Что «видит» Кафка? На что указывают образы в его книгах? Где располагается «иное»? В дневнике Кафки на самой первой странице, датированной 1910 г., автор фиксирует образ, точнее, возможность образа, рассматривание образа, программное для его взгляда: «Зрители цепенеют, когда мимо проезжает поезд». Что здесь изображено? Зрители? Или здесь лишь делается намек на возможность такого изображения? Скорее перед нами возникает фиксация определенного момента созерцания, описание взгляда. Самих зрителей мы не видим. Однако мы можем почувствовать их оцепенение, благодаря тому, что наблюдающий за ними видит их оцепенение и пытается передать его нам. А где же находится сам наблюдающий? Он тоже цепенеет, как и другие зрители, когда мимо проезжает поезд? Или он тот единственный, кто, с одной стороны, должен оцепенеть, но, с другой, из состояния своего оцепенения умеет воспринимать и отражать оцепенение других? Выбор особого угла зрения, как известно, создание уникальной перспективы рассмотрения относится к сути «кафкианского». В дневнике Кафка записывает однажды: «Я строю планы. Я пристально смотрю перед собой, чтобы не отвести взгляда от
Опыт смотрения на оцепеневших зрителей, с одной стороны, возможно отнести к вполне банальному жизненному переживанию Франца Кафки, который часто путешествовал по железной дороге. Однако речь может идти и о сцене, которая была известна любому посетителю синематографа в начале нашего столетия, о сцене «Прибытие поезда на вокзал», снятой братьями Люмьер. Перспектива, которую представляет Кафка, получает здесь существенное расширение, поскольку речь может идти не только о зрителях, которые цепенеют при взгляде на поезд, проезжающий мимо них, но и о зрителях, которые сидят в темном зале и переживают это оцепенение как реакцию на кадры проезжающего на экране поезда, на кадры, которые создаются художником таким образом, что восхищение и ужас зрителей в эти кадры уже вработаны. Кафка как пишущий и описывающий зритель не только переживает «иное состояние» предметов, но и создает и отображает его в своем произведении, повышая аффективное начало в создании и изображении вследствие того, что он вводит указательные, намекающие фигуры, которые «показывают» на ужасное и находятся в напряженном отношении к основной фигуре, которая переживает ужасное или же сама его создает (новелла «Превращение»).
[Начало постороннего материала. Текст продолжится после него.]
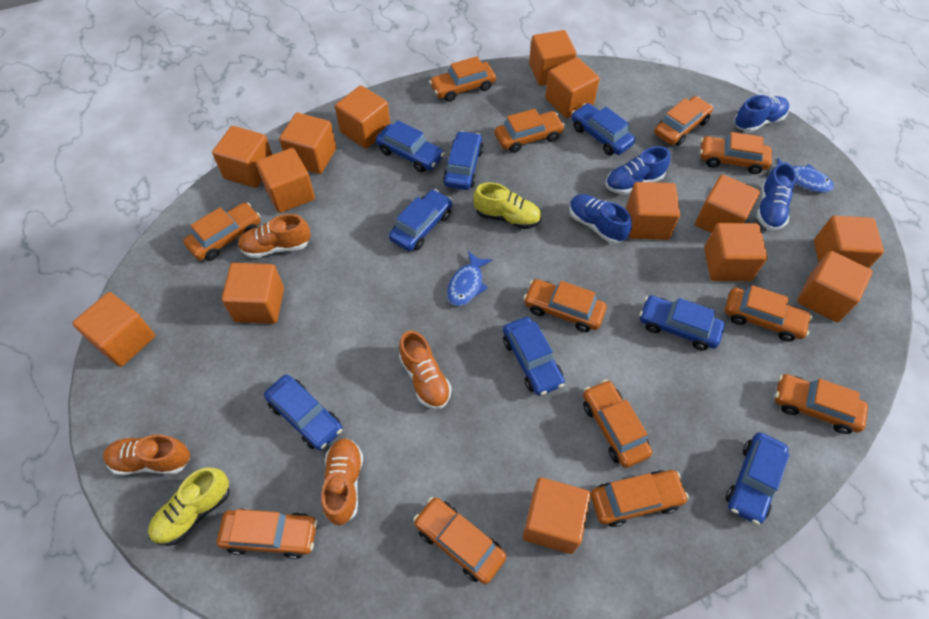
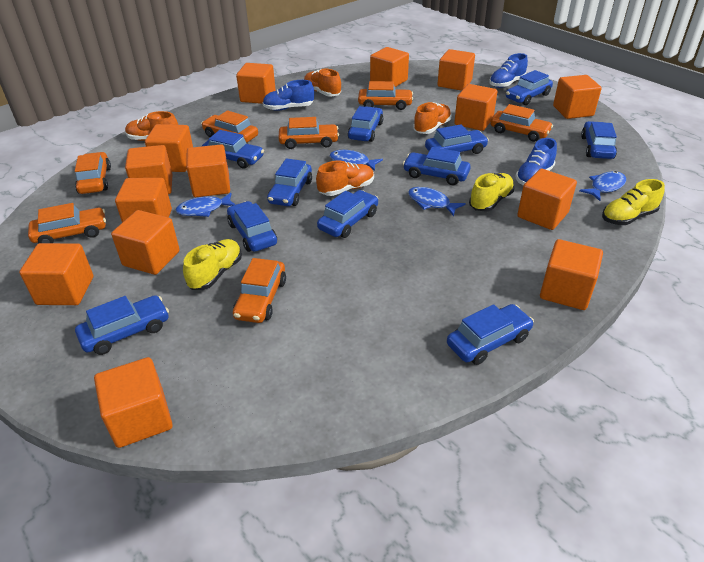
blue car: 8 -> 11
blue fish: 2 -> 4
blue shoe: 4 -> 3
orange car: 12 -> 7
yellow shoe: 2 -> 3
Хорошо известно, насколько беспомощно-наивно реагировали на тексты и образы Кафки его первые читатели и слушатели. После публичного чтения новеллы «Приговор» Кафка отмечает в дневнике: «Старый Вельч особенно похвалил живописное изображение в рассказе: „Я словно вижу этого отца прямо перед собой” — и при этом он смотрел в совершенно пустое кресло, в котором сидел, пока шло чтение». Кафка довольно раздраженно реагирует на традиционное образное восприятие: «Сестра сказала: „Я узнаю нашу квартиру”. Я подивился тому, насколько неверно было воспринято место действия, и сказал: „Тогда отцу пришлось бы жить в клозете”».
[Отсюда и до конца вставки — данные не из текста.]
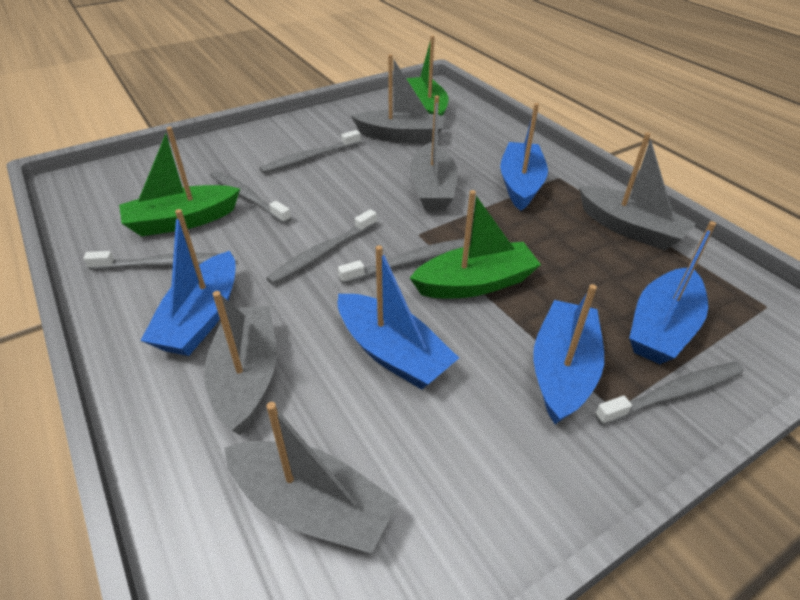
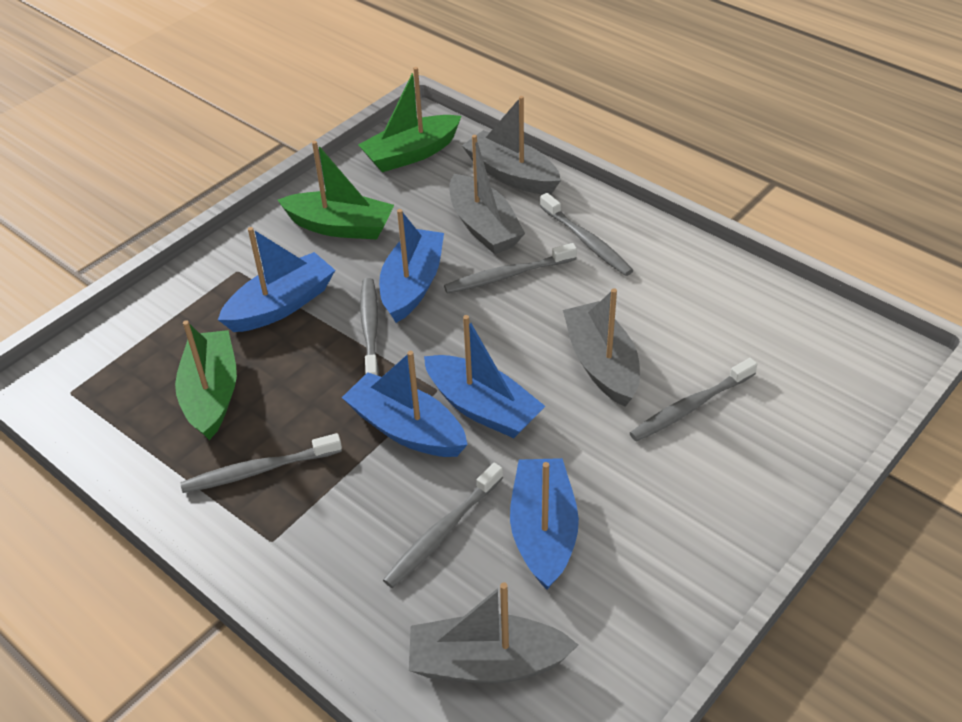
grey boat: 5 -> 4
Неверное восприятие места действия касается не только того, что одна квартира перепутана с другой: речь идет о другом месте действия, о пространстве внутреннего мира. По Кафке, «не существует возможности наблюдать внутренний мир, как это возможно при наблюдении внешнего мира. По меньшей мере, описательная психология, вероятно, представляет собой полный антропоморфизм. Внутренняя жизнь может только проживаться, не быть описанной». Австрийский прозаик пишет о «чудовищном мире», который «теснится» в его голове. «Но как мне освободиться от него и освободить его, не разорвав. И все же лучше тысячу раз разорвать, чем хранить или похоронить его в себе. Для того я и живу на свете, это мне совершенно ясно». Эта внутренняя перспектива предстает как перспектива пристального взгляда, направленного на оцепеневших зрителей, когда мир вдруг становится иным, и эта его инаковость должна быть сообщена читателю, который не только относится к оцепенелым зрителям, но и способен к сопереживанию его метаморфоз вследствие наблюдения за наблюдателем.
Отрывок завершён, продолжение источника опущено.